Ultra High Definition (UltraHD) is a breakthrough in video technology and for the broadcast industry and the technology delivers more than four times the resolution of Full HD TV with more vibrant colors and higher frame rates, providing much better viewing quality especially in sporting events and action movies than has been previously possible.
Delivering UltraHD via satellite has become a hot topic in the community of broadcasters and industry partners. Table 1 on the following page shows the comparison between Full HD and UltraHD.
Is Satellite-Delivered UltraHD Feasible?
Enormous data bandwidth (over 10 Gbps for uncompressed material) is required to deliver UltraHD video.

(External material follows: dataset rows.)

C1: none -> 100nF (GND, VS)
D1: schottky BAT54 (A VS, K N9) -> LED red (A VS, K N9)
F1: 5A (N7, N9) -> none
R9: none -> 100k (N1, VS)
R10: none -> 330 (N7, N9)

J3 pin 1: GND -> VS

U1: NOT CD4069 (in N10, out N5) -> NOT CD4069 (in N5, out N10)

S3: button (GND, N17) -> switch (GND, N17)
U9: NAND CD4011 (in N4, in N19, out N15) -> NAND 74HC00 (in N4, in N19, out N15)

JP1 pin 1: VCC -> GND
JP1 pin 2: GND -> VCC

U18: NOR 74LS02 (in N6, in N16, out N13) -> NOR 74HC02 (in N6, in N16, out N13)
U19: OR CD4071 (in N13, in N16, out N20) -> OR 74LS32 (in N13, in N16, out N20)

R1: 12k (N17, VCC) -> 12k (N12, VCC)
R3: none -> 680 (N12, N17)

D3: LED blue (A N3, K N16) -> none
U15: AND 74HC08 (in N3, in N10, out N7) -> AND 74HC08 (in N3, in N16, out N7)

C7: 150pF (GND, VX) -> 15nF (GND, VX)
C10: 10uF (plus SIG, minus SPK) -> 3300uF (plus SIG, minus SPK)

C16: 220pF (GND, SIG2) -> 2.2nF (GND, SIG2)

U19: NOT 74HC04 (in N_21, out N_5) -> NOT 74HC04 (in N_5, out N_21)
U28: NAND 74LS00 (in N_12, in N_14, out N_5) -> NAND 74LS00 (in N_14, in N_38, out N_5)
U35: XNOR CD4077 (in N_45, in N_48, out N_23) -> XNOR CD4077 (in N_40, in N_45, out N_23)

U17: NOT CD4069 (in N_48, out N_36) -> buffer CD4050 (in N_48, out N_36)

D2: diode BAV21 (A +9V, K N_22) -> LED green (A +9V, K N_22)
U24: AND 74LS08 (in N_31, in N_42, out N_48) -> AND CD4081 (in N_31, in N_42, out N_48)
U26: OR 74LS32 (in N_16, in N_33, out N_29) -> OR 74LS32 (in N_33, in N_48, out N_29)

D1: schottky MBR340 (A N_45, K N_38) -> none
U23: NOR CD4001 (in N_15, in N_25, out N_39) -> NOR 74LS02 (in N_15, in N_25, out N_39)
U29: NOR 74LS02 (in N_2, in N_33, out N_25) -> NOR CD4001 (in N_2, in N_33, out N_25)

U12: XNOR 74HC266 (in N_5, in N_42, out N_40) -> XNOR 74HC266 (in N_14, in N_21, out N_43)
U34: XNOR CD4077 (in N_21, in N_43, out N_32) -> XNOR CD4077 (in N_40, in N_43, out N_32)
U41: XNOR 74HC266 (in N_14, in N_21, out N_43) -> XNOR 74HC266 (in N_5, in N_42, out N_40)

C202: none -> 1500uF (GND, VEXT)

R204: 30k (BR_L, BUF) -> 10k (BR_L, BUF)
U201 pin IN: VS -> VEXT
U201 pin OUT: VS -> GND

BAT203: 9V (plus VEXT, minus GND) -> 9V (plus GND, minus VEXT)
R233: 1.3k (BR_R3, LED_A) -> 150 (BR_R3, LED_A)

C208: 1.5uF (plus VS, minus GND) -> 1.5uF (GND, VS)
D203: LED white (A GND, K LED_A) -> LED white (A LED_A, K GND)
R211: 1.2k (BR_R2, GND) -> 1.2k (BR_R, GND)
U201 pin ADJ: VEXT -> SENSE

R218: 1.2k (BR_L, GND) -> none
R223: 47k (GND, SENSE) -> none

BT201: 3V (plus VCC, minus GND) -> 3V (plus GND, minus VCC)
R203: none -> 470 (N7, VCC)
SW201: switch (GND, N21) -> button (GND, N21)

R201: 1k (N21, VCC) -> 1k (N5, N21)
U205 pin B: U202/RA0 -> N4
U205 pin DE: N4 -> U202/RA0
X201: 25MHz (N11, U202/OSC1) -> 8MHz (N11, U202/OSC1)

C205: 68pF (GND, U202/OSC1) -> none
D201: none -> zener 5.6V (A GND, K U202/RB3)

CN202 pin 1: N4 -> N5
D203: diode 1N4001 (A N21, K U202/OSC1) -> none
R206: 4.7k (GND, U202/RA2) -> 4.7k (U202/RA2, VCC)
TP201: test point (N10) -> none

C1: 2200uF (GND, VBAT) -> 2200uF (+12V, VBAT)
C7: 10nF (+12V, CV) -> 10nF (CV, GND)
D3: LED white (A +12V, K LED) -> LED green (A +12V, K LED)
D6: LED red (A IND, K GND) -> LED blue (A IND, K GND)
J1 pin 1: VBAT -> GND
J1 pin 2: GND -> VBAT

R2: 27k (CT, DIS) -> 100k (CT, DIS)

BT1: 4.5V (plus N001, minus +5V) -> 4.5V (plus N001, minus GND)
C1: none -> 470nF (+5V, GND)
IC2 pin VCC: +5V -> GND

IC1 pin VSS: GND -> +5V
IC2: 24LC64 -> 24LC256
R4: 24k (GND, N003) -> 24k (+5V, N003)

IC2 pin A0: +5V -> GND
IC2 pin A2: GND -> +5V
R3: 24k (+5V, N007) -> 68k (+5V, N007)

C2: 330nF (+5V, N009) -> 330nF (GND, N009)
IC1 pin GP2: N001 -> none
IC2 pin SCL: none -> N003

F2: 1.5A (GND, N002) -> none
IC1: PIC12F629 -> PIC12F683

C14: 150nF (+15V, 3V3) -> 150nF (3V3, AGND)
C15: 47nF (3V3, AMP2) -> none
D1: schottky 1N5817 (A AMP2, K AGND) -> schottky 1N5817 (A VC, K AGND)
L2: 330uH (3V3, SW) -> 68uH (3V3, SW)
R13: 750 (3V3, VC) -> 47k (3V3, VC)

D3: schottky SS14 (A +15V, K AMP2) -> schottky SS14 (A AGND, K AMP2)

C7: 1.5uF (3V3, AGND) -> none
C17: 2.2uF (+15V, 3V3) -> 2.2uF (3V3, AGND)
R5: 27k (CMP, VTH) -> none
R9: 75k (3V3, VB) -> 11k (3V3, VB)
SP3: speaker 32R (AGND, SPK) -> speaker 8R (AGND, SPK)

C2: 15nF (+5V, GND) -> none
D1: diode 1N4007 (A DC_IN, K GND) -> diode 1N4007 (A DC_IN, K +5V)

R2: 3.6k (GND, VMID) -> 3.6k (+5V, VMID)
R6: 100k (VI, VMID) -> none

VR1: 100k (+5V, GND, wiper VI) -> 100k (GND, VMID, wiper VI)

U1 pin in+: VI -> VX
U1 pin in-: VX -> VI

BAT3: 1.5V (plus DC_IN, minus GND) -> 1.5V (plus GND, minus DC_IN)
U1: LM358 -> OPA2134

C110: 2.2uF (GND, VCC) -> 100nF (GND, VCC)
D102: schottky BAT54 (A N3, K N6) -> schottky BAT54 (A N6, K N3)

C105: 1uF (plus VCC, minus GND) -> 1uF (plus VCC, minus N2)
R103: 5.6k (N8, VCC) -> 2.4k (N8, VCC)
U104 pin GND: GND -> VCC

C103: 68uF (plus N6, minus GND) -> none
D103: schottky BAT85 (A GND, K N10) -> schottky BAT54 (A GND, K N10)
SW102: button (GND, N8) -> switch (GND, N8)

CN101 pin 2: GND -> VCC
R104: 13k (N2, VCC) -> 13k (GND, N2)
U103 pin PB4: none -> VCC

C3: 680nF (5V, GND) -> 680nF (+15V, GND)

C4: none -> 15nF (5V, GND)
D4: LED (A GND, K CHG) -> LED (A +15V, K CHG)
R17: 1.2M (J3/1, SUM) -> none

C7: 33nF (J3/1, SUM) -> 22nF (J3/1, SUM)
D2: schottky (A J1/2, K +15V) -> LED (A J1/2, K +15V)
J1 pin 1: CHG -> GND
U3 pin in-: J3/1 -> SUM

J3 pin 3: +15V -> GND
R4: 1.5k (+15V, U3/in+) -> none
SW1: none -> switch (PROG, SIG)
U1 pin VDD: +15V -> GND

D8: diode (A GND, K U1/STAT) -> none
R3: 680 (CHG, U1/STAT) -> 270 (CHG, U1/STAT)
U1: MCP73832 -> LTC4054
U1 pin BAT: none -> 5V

The transmission of UltraHD video via any traditional delivery infrastructures, such as satellite links, over-the-air, cable channels and Blu-ray discs, is a challenging task.
An indoor transmission of UltraHD through a simulated satellite link was performed by NHK in May 20071. An UltraHD TV signal (7680 x 4320 at 60 fps) was compressed into a 250Mbps MPEG-2 stream and transmitted through a 300 MHz carrier using a wideband modulator in 21GHz. Although the transmission distance was only two meters, it was the first demonstration on the technical feasibility of delivering UltraHD TV signal through a satellite transmission model. Figure 1 on the following page shows the experiment setup.
With evolutions in compression standard, UltraHD and RF equipment, an UltraHD channel (3840 x 2160) was first broadcasted on satellite in 2013. The video was split into four sections and compressed individually. MPEG-4 compression standard was used in such UltraHD transmission, with a data rate of around 80-100 Mbps and four HD professional IRDs were required at the receiving end (See Figure 2).
An HD to UHD combiner was needed to reconstruct the UltraHD video. Subsequently, this approach was used in many experimental or trial UltraHD transmissions but not commercialized due to its high cost and inefficient use of equipment rack space. The cost barrier was lowered with the launch of High Efficiency Video Coding (HEVC) video compression solution which can fully support the UltraHD resolution instead of combining four MPEG-4 encoded HD videos.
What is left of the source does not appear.